The Truth of Woman
Woman's faith, and woman's trust—
Write the characters in dust;
Stamp them on the running stream,
Print them on the moon's pale beam,
And each evanescent letter
Shall be clearer, firmer, better,
And more permanent, I ween,
Than the thing those letters mean.
I have strain'd the spider's thread
'Gainst the promise of a maid;
I have weigh'd a grain of sand
'Gainst her plight of heart and hand;
I hold my true love of the token,
How her faith proved light and her word was broken:
Again her word and truth she plight,
And I believed them again ere night.
—Sir Walter Scott
Ageanax
Dear voyager, a lucky star be thine,
To Mytilene sailing over sea,
Or foul or fair the constellations shine,
Or east or west the wind-blown billows flee.
May halcyon-birds that hover o'er the brine
Diffuse abroad their own tranquillity,
Till ocean stretches stilly as the wine
In this deep cup which now we drain to thee.

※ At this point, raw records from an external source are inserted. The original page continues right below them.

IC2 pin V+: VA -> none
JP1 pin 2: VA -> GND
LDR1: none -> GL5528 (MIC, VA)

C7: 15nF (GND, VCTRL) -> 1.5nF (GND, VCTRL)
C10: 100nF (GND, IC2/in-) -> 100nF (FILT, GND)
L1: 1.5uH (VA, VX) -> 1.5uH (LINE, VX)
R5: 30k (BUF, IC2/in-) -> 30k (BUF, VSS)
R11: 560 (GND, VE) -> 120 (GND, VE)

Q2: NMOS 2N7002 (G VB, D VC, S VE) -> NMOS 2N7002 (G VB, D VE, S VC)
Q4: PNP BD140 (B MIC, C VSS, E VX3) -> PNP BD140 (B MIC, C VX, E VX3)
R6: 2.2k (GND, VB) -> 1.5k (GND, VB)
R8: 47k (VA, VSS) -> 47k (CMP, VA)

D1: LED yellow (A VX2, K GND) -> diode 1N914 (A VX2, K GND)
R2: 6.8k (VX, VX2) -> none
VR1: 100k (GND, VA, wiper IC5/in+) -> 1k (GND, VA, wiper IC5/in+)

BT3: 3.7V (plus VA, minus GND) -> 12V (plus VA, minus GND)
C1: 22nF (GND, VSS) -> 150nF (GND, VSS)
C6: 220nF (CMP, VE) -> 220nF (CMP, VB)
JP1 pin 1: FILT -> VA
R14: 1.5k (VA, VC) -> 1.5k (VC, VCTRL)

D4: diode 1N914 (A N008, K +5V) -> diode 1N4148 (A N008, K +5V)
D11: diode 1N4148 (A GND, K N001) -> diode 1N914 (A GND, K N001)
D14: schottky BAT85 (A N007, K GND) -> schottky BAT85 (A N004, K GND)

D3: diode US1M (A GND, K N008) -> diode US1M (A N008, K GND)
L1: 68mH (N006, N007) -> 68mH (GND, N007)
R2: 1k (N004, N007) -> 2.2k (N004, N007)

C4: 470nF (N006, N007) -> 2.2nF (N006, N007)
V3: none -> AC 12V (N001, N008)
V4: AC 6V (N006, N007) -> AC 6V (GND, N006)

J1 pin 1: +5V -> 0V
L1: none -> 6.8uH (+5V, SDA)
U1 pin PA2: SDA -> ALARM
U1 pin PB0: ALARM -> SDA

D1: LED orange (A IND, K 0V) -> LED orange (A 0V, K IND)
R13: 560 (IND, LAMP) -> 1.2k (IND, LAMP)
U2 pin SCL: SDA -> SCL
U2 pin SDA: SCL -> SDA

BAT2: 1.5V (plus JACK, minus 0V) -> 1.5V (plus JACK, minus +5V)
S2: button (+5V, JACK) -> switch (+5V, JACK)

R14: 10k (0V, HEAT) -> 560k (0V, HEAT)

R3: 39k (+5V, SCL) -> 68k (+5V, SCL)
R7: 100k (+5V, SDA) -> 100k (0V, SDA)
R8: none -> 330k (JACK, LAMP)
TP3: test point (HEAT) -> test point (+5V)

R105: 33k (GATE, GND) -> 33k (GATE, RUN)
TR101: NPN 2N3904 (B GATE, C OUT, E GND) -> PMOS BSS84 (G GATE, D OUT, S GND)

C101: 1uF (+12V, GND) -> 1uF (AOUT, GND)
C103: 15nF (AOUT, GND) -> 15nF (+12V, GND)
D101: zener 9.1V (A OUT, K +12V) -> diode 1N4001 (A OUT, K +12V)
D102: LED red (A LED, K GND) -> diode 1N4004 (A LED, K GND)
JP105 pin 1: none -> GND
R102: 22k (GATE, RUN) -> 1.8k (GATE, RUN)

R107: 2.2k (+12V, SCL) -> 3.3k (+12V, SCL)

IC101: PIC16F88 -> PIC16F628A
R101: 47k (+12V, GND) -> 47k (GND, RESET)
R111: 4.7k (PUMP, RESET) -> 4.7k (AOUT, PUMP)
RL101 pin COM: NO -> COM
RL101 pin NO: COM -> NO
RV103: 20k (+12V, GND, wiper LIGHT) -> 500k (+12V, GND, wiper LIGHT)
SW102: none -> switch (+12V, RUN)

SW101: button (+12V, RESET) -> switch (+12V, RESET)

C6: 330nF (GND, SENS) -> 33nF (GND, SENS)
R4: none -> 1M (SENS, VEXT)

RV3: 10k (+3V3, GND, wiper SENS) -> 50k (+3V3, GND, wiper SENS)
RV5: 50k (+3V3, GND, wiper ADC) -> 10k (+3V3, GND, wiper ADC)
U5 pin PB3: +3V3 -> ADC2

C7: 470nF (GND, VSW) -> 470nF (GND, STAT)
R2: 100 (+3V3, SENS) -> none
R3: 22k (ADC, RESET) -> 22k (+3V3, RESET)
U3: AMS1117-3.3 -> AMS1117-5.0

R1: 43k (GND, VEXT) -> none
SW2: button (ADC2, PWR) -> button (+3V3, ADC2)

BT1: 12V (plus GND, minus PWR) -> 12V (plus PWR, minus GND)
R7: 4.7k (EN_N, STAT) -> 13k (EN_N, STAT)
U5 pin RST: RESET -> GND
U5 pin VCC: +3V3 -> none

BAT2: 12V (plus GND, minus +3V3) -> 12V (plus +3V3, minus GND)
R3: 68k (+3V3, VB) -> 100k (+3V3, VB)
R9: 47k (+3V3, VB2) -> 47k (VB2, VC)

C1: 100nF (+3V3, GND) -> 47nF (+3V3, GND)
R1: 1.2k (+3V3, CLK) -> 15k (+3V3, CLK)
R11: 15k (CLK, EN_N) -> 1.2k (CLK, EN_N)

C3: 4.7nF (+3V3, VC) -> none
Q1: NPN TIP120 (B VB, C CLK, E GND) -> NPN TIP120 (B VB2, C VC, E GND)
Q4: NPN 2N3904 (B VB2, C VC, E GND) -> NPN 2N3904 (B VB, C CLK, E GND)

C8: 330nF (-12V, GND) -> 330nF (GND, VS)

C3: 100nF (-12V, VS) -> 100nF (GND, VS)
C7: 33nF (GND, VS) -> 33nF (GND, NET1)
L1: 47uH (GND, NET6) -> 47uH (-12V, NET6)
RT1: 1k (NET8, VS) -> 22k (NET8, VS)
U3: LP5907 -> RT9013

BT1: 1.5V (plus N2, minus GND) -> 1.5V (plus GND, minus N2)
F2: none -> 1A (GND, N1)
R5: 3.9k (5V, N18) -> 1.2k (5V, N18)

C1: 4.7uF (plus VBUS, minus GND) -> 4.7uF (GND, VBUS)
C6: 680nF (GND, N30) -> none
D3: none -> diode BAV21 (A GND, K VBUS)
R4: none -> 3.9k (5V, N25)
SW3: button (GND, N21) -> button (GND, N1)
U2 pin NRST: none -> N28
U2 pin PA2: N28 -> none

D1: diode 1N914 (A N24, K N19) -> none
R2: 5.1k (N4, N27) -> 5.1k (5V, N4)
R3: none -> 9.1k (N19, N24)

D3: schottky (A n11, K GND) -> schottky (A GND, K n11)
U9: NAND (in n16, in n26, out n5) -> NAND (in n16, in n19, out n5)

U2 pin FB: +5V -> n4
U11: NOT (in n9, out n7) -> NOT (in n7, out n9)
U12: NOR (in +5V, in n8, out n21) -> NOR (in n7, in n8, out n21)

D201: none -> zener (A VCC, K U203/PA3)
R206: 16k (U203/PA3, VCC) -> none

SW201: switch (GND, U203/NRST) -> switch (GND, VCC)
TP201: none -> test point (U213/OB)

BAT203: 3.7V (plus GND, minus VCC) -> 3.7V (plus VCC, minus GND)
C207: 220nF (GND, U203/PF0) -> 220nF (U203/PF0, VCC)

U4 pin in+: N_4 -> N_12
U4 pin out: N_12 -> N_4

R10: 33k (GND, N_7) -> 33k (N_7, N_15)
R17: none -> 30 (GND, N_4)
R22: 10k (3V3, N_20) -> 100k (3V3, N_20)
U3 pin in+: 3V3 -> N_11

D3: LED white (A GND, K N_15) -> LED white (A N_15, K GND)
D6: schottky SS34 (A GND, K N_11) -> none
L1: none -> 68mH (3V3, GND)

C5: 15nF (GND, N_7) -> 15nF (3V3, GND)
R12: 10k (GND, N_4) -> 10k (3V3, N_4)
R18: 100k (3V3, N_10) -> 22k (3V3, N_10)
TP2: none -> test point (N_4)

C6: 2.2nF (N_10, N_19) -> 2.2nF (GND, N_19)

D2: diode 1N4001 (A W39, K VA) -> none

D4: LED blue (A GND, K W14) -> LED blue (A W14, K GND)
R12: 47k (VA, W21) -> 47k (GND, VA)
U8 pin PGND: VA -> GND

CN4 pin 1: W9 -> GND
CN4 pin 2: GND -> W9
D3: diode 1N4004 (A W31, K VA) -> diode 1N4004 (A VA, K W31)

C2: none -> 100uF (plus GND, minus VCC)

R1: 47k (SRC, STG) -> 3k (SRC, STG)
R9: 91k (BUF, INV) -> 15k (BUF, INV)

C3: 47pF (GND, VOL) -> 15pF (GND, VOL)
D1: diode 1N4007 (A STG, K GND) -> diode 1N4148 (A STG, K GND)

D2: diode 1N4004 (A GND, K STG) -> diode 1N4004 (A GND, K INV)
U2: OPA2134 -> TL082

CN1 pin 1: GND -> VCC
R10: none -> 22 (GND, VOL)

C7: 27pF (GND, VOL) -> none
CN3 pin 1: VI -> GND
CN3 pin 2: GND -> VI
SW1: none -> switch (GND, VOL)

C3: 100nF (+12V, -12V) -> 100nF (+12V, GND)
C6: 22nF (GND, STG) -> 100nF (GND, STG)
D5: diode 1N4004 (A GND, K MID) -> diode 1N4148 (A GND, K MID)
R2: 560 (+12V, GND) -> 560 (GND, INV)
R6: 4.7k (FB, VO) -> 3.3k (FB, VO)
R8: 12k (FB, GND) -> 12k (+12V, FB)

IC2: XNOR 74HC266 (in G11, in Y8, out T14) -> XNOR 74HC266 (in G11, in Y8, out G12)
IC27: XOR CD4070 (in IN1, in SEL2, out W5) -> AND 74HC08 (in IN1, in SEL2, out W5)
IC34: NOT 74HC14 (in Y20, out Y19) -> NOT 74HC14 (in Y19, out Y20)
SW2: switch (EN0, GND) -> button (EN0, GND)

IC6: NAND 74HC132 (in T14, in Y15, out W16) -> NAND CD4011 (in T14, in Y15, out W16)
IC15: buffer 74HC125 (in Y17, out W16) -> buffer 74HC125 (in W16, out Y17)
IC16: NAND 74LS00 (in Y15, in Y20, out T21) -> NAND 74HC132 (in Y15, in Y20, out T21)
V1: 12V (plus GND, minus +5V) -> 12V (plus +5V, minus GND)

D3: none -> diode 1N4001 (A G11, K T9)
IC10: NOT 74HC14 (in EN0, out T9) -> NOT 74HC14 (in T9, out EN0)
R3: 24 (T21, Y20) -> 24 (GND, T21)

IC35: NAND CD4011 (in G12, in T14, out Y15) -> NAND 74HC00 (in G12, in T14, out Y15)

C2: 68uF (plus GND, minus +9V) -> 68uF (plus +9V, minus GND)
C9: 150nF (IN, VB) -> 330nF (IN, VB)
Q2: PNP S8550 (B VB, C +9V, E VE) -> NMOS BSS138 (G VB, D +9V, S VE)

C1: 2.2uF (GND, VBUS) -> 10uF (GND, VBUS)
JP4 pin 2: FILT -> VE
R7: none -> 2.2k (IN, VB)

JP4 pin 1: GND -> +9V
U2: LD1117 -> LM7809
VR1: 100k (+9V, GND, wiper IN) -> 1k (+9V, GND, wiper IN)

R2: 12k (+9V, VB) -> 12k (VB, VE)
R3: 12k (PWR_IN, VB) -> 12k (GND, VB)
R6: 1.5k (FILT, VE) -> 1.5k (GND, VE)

From lip to lip the merry circle through
We pass the tankard and repeat thy name;
And having pledged thee once, we pledge anew,
Lest in thy friends' neglect thou suffer shame.
God-speed to ship, good health to pious crew,
Peace by the way, and port of noble fame!
—Edward Cracroft Lefroy
Names
I asked my fair, one happy day,
What I should call her in my lay;
By what sweet name from Rome or Greece:
Lalage, Neaera, Chloris,
Sappho, Lesbia, or Doris,
Arethusa or Lucrece.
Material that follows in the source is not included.